Fundamental States of Matter
Solid, liquid and gas are the states in which matter is present all around us. Matter does not need special conditions to exists in these states. We can say that solid, liquid and gas are the three common or basic states of matter. Add plasma as well to this list. Plasma is fourth fundamental state of the matter.
Particles in solid state are tightly bound with each other so strongly that they do not move at all. Solid state particles can only vibrate. This lack of movement gives solids their definite shape and definite volume. Solid state matter changes shape only because of external cause. Examples of solids are iron, and wood.
Liquid particles are relatively freer and they can move a little bit. Liquid matter is incompressible fluid. When a solid is heated above its melting point, it becomes liquid. Unlike solid matter, liquids do not have a definite shape rather their shape is determined by the shape of the container. If we heat a liquid at constant pressure to the boiling point, it will convert into gas state. Examples of liquid at room temperature are water and mercury.
Matter in gas state is a compressible fluid. Gases do not have a definite shape or volume. Particles in gas are well separated and have no regular arrangement. Gas particles can move around freely at significant speed. Like liquids, the gas matter will also take the shape of the container; but unlike liquids, the gas matter expands to fill the whole volume of the container. Examples of gases are hydrogen and nitrogen.
Plasma is the fourth fundamental state of the matter. Matter in plasma does not have definite shape or volume. In plasma, positively charged nuclei floats in a sea of free-moving, disassociated electrons. As a result, plasma produces electric current and magnetic field. Gas can be converted into plasma by application of huge voltage difference or extreme temperature. Although plasma does not exist under normal conditions on Earth, it is commonly produced in lightening, florescent lights and plasma TV. Sun’s corona also has plasma. Plasma could in fact be the most common state of matter in the whole universe.
Fifth State of Matter
Bose-Einstein condensate (BEC) is often referred to as the fifth state of matter. When matter is cooled very nearly to absolute zero temperature −273.15 °C (−459.67 °F), the molecular movements come to a halt and all the atoms collapse to create a single “super atom”. The first BEC was created in 1995, by the research groups of Eric Cornell and Carl Wieman, of JILA at the University of Colorado at Boulder. They cooled rubidium to absolute zero to make the BEC. The Bose-Einstein condensate is used for studying quantum mechanics.

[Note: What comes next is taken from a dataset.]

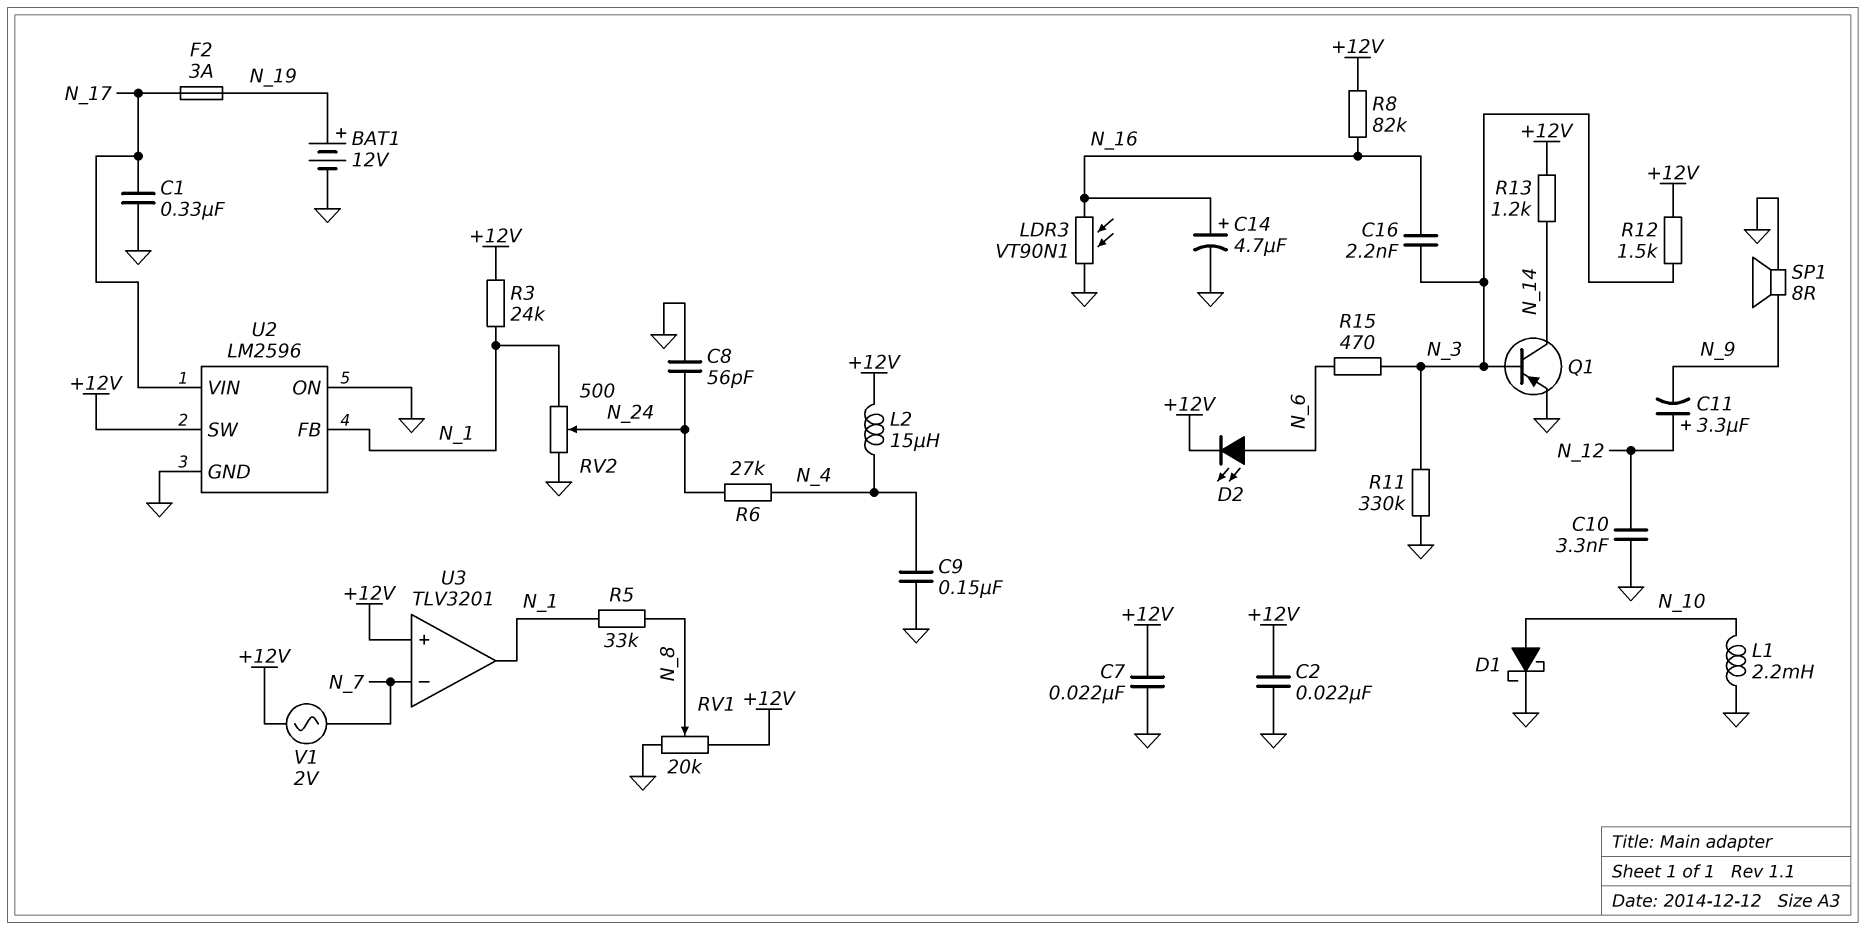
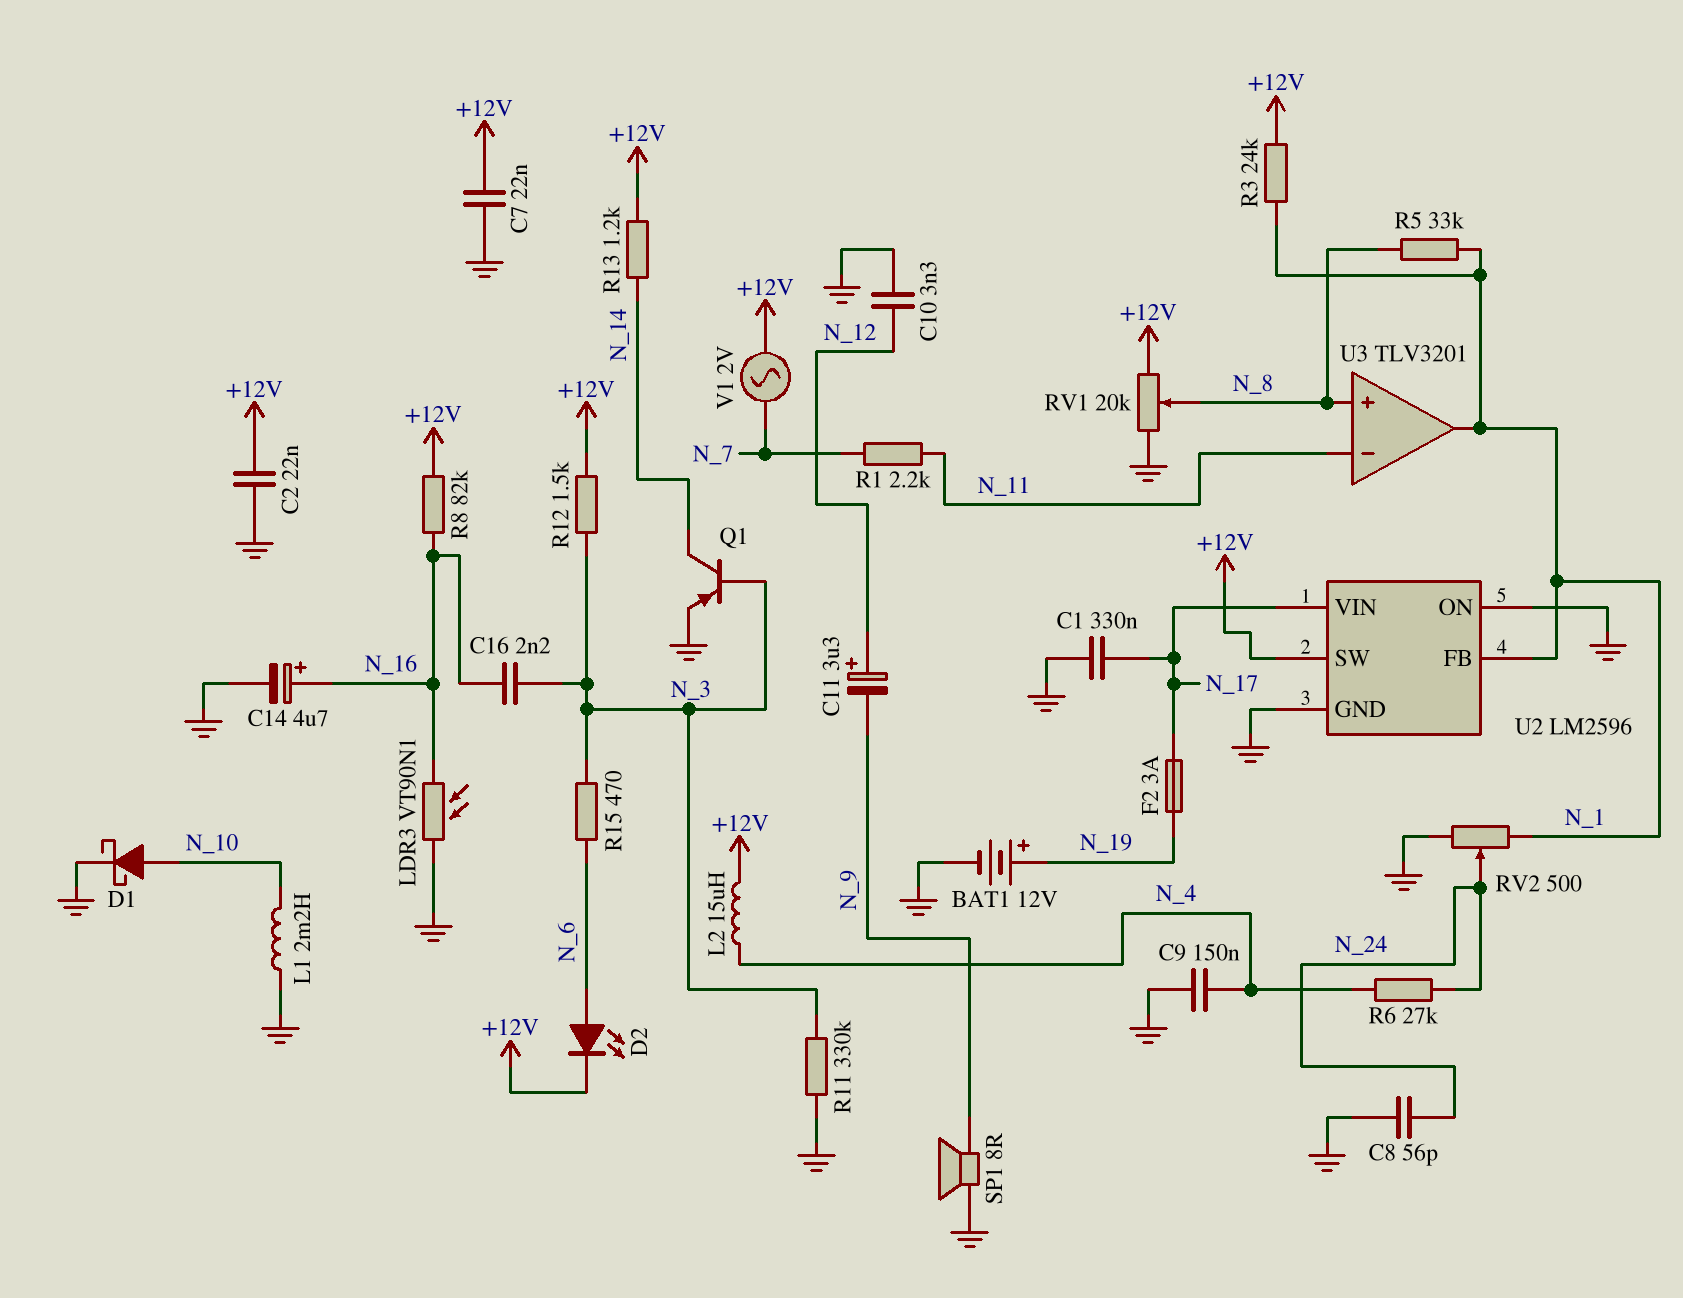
R1: none -> 2.2k (N_7, N_11)
U3 pin in+: +12V -> N_8
U3 pin in-: N_7 -> N_11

Changing State or Phase of Matter
Matter can phase from one state to another depending on the surrounding circumstances. For example, solid can convert into liquid above its melting point. Similarly liquid can convert into gas above its boiling point. Very high temperature or voltage can convert gas into plasma and extremely low temperature can create BEC. Pressure also plays a very important role in keeping or changing the state of matter.
More Exotic States of Matter
Matter can exists in a large number of states. Some of these are superfluid, dropleton, glass, liquid crystal, Fermionic condensate, Rydberg molecule, quantum Hall state and photonic matter just to name a few.